Spatial QC YAML

In this documentation, the parameters of the qc_spatial configuration yaml file are explained. This file is generated running panpipes qc_spatial config.
The individual steps run by the pipeline are described in the spatial QC workflow.

When running the qc workflow, panpipes provides a basic pipeline.yml file. To run the workflow on your own data, you need to specify the parameters described below in the pipeline.yml file to meet the requirements of your data. However, we do provide pre-filled versions of the pipeline.yml file for individual tutorials. You can download the different ingestion pipeline.yml files here:

Basic pipeline.yml file (not prefilled) that is generated when calling panpipes qc_spatial config: Download here
pipeline.yml file for Ingesting 10X Visium data Tutorial: Download here
pipeline.yml file for Ingesting MERFISH data Tutorial: Download here

For more information on functionalities implemented in panpipes to read the configuration files, such as reading blocks of parameters and reusing blocks with &anchors and *scalars, please check our documentation

0. Compute Resource Options

resources
Computing resources to use, specifically the number of threads used for parallel jobs. Check threads_tasks_panpipes for more information on which threads each specific task requires. Specified by the following three parameters:

threads_high Integer, Default: 1
Number of threads used for high intensity computing tasks. For each thread, there must be enough memory to load all your input files at once and create the SpatialData object.
threads_medium Integer, Default: 1
Number of threads used for medium intensity computing tasks. For each thread, there must be enough memory to load your SpatialData and do computationally light tasks.
threads_low Integer, Default: 1
Number of threads used for low intensity computing tasks. For each thread, there must be enough memory to load text files and do plotting, requires much less memory than the other two.

condaenv String
Path to conda environment that should be used to run panpipes. Leave blank if running native or your cluster automatically inherits the login node environment

1. Loading Options

project String, Default: None
Project name.

submission_file String, Mandatory parameter
Path to the submission file. The submission file specifies the input files. Please refer to the general guidelines for details on the format of the file.

2. QC Options

This part of the workflow allows to generate additional QC metrics that can be used for filtering/preprocessing. Basic QC metrics using scanpy.pp.calculate_qc_metrics are in every case calculated. The computation of the additional QC metrics is optional. Please, leave the parameters empty to avoid running.

ccgenes String, Default: None
Path to tsv-file used to run the function scanpy.tl.score_genes_cell_cycle. It is expected, that the tsv-file has two columns with names cc_phase and gene_name. cc_phase can either be s or g2m.Varying the column names or cc_phase values will result in an error. Please refer to the general guidelines for more information on the tsv file.
Instead of a path, the user can specify the parameter as “default” which then uses a provided tsv file.

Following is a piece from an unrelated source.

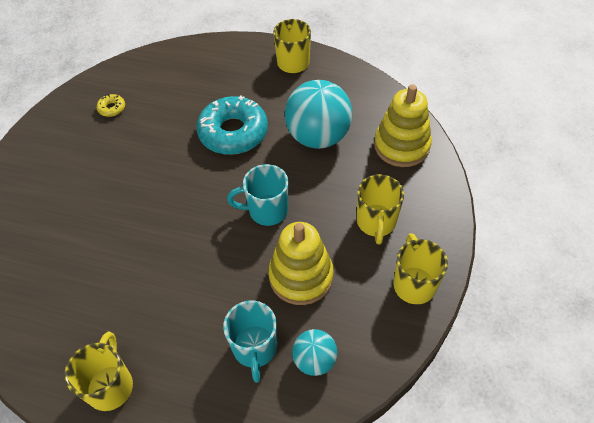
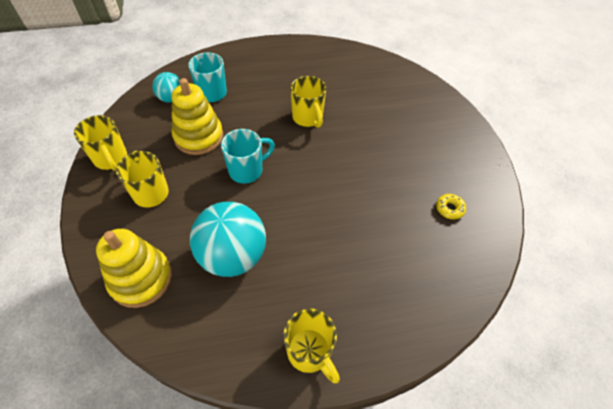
camera: 150 degrees right, 0 degrees up
(110, 386) = (284, 55): yellow mug -> yellow mug (308, 118)
(233, 132) = (318, 228): turquoise donut -> none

custom_genes_file String, Default: None
Path to csv-file containing a gene list with columns group and feature. Varying the column names will result in an error. Please refer to the general guidelines for more information about the file.
The gene list is used to calculate the proportions of genes of a group in the cells/spots. More precise, the groups & genes are used for the qc_vars parameter of the function scanpy.pp.calculate_qc_metrics which accordingly calculates proportions.
Additionally the gene list is used to compute gene scores with scanpy.tl.score_genes
Instead of a path, the user can specify the parameter as “default” which then uses a provided csv file.

calc_proportions String, Default: None
Comma-separated string without spaces, e.g. mito,hp,rp.
For which groups of the csv-file specified in custom_genes_file to calculate percentages.

score_genes String, Default: None
Comma-separated string without spaces, e.g. mito,hp,rp.
For which groups of the csv-file specified in custom_genes_file to run scanpy.tl.score_genes

The following parameters specify the QC metrics to plot in violin and spatial embedding plots. Plots are generated for each slide specified in the submission file separately.

plotqc

grouping_var String, Default: None
Comma-separated string without spaces, e.g. sample_id,batch of categorical columns in .obs. One violin will be created for each group in the violin plot. Not mandatory, can be left empty.
spatial_metrics String, Default: None
Comma-separated string without spaces, e.g. total_counts,n_genes_by_counts of columns in .obs or .var.
Specifies which metrics to plot. If metric is present in both, .obs and .var, both will be plotted.